2
$\begingroup$

I was reading Feynman's Lectures III's Hamiltonian Matrix. There I found this property of Hamiltonian Matrix:

The Hamiltonian has one property that can be deduced right away, namely, that $$H^*_{ij} = H_{ji} $$This follows from the condition that the total probability that the system is in some state does not change. If you start with a particle—an object or the world—then you’ve still got it as time goes on. The total probability of finding it somewhere is $$\sum_i |C_i(t)|^2$$which must not vary with time. If this is to be true for any starting condition $ϕ$, then Eq. (8.40) must also be true.

I haven't understood Feynman's reasoning for proving the law; how "the total probability that the system is in some state does not change" assure the validity of the property? Can anyone explain me Feynman's reasoning?

$\endgroup$
  • $\begingroup$ I think he is just arguing that, given that the time evolution is $U(t) = e^{iHt}$, by requiring the probability to be conserved one is requiring $U$ to be unitary, hence $H$ to be self-adjoint. $\endgroup$ – Phoenix87 Jul 31 '15 at 19:04
3
$\begingroup$

Okay, so, let's get this thing going right.

The property you're talking about is called by different names that you can google: e.g. that the Hamiltonian matrix must be self-adjoint (where the adjoint is the conjugate transpose) or Hermitian.

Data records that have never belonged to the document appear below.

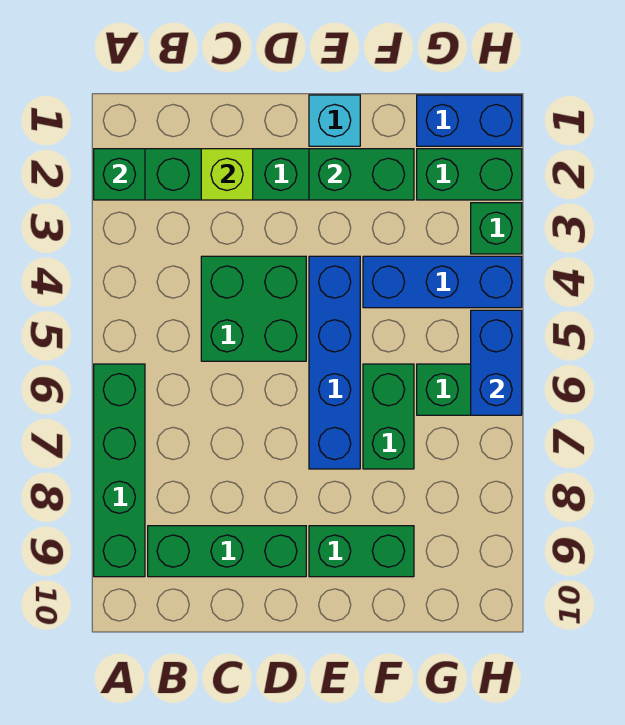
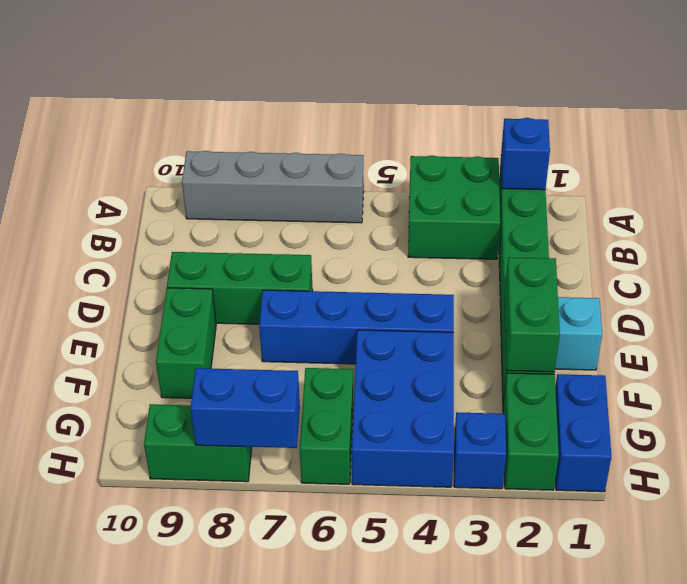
green brick A2 level 2 -> blue brick A2 level 2
green brick A6:A9 level 1 -> grey brick A6:A9 level 1
green brick B9:D9 level 1 -> green brick D7:D9 level 1
lime brick C2 level 2 -> none
green brick C4:D5 level 1 -> green brick A3:B4 level 1
blue brick F4:H4 level 1 -> blue brick F4:H5 level 1
green brick F6:F7 level 1 -> green brick H8:H9 level 1
green brick H3 level 1 -> blue brick H3 level 1
blue brick H5:H6 level 2 -> blue brick H7:H8 level 2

The easiest property to prove about Hermitian matrices is that they have real eigenvalues, for their defining characteristic $\langle H \psi| \psi\rangle = \langle \psi| H \psi\rangle$ combines with the property $\langle a | b\rangle = \left(\langle b | a\rangle\right)^*$ to say that a certain number (an "expectation value") is equal to its own conjugate, which is only true for real numbers.

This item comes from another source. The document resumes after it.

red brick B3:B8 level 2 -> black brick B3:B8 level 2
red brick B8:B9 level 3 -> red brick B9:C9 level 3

How does this connect to probability conservation? The total probability is$$P = \sum_i C_i^* ~ C_i$$and the Schrodinger equation 8.39 that he presents is:$$i\hbar\,\frac{\rm dC_i}{\rm dt}=\sum_jH_{ij}(t)C_j(t).$$The conjugate expression must therefore be: $$-i\hbar\,\frac{\rm dC_i^*}{\rm dt}=\sum_jH_{ij}^*(t)C_j^*(t).$$ Now let us just take a derivative of $P$ with the product rule, as:$$\begin{align}i\hbar \frac{dP}{dt} &= i\hbar \sum_i \left({\rm dC_i^*\over \rm dt} ~ C_i + C_i^* ~ {\rm dC_i\over \rm dt}\right)\\ &= \sum_{ij}\left(C_i^* ~H_{ij} ~C_j - H_{ij}^* ~C_j^*~ C_i\right)\end{align}$$We now perform a dirty trick: we split this sum into its two terms and we relabel each part of the sum differently. In the first term we take $i \mapsto m$ and $j \mapsto n$. But in the second term we take $i \mapsto n$ and $j \mapsto m$. We then combine both terms together to find:$$i\hbar \frac{\rm dP}{\rm dt} = \sum_{mn}\left(C_m^* ~H_{mn} ~C_n - H_{nm}^* ~C_m^*~ C_n\right),$$and, combining like terms:$$i\hbar \frac{\rm dP}{\rm dt} = \sum_{mn}C^*_m~C_n \left(H_{mn} - H_{nm}^*\right).$$The implication is that if we want $\rm dP/\rm dt = 0$ for all $C_n$ (total probability does not escape the system) then we must have that the parenthesized matrix is the 0-matrix.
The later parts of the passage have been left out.